Fort de Kock (Bukittinggi) seperti masih dapat
kita lihat dan rasakan sampai sekarang, walau di sana sini sudah banyak
terjadi perubahan memang sebuah kota pegunungan yang sejuk hawanya dan
elok pemandangannya. Dari kota ini jelas kelihatan Gunung Merapi dan
Singgalang yang menjulang tinggi, lambang kecantikan alam Minangkabau.
Di salah satu sisi kota ini membentang Ngarai Sianok yang keindahannya
telah diabadikan dalam ratusan lukisan dan foto sejak zaman saisuak sampai zaman sekarang.

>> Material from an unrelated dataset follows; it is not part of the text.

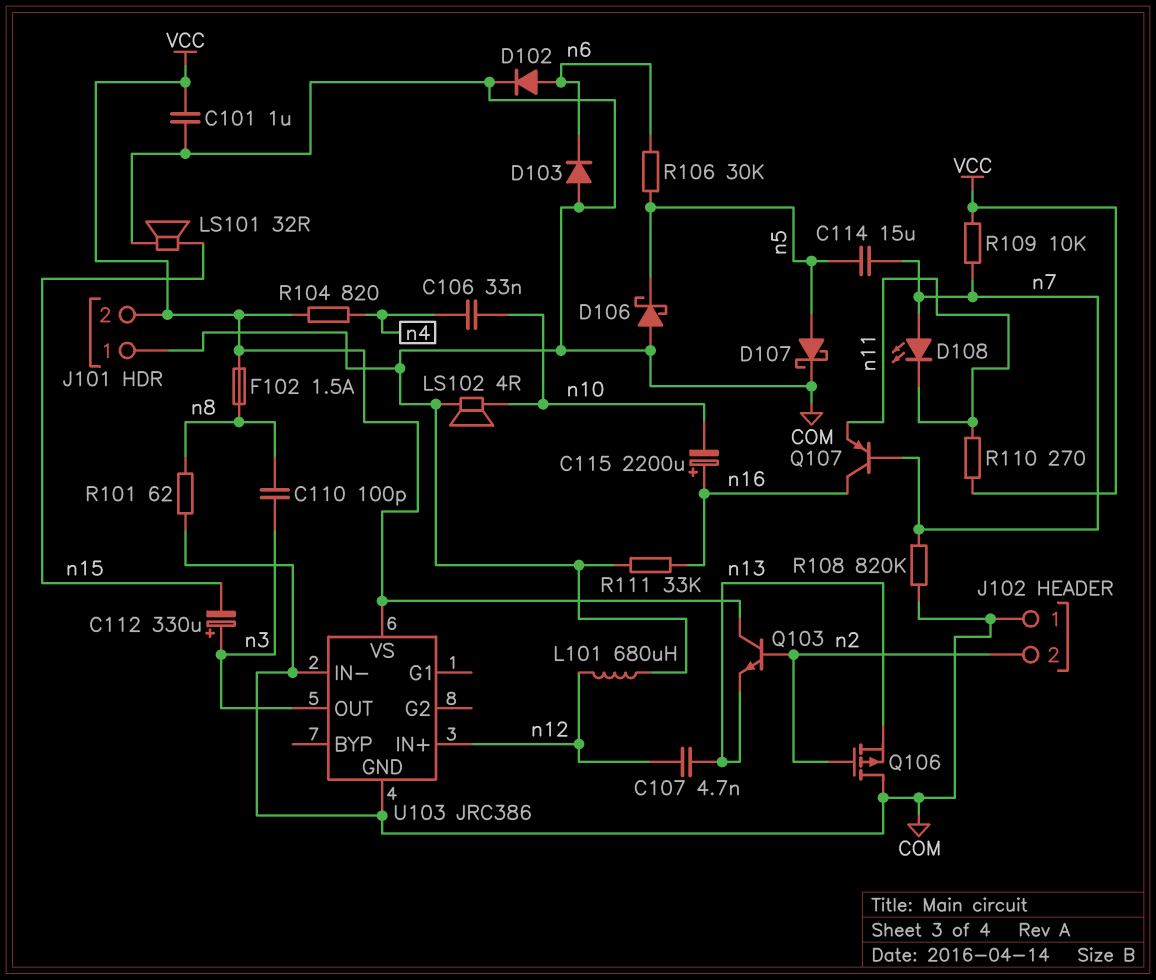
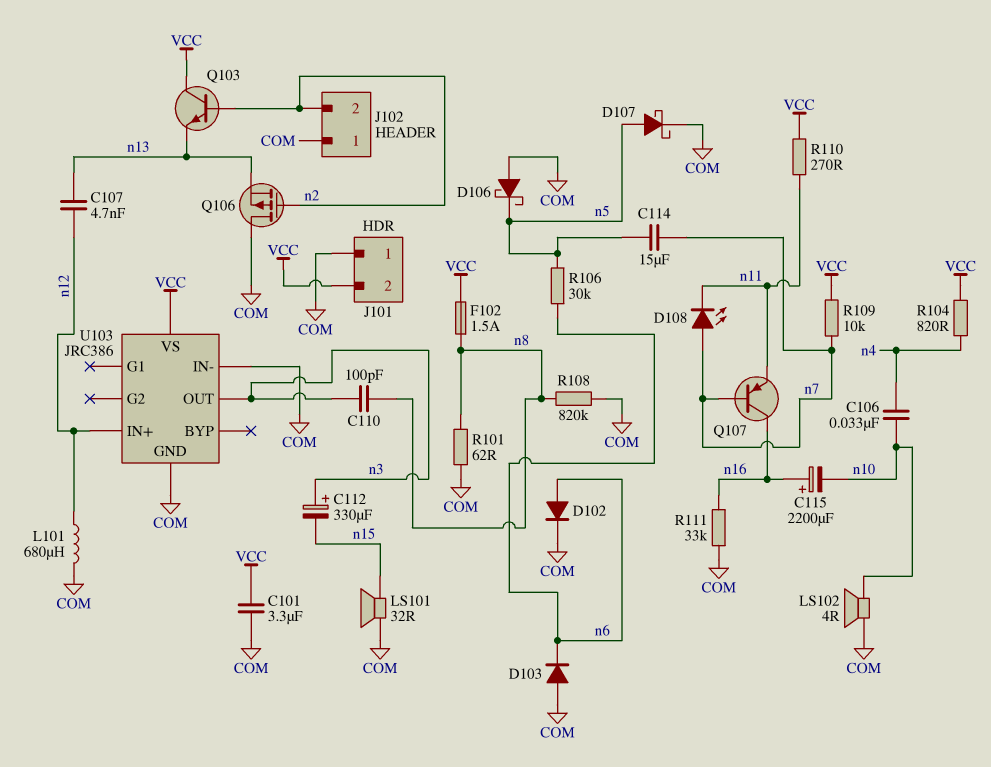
C101: 1uF (COM, VCC) -> 3.3uF (COM, VCC)
R108: 820k (COM, n7) -> 820k (COM, n8)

Rubrik Minang Saisuak kali ini menurunkan sebuah foto klasik sudut Fort de Kock dekat Ngarai Sianok, yang sering ditulis Karbouwengat
dalam dokumen-dokumen klasik Belanda. Foto ini dibuat pada
dekade-dekade awal abad ke-20. Asri sekali tampaknya kota ini pada zaman
itu: pepohonan hijau meneduhi jalan-jalan kota. Terlihat sebuah
bendi yang sedang parkir (atau mungkin sedang jalan) di depan Hotel
Centrum, salah satu hotel mewah di Fort de Kock pada awal abad ke-20.
Suasana di depan hotel ini sudah diekspose dalam rubrik Minang Saisuak (Singgalang, 23-10-2011).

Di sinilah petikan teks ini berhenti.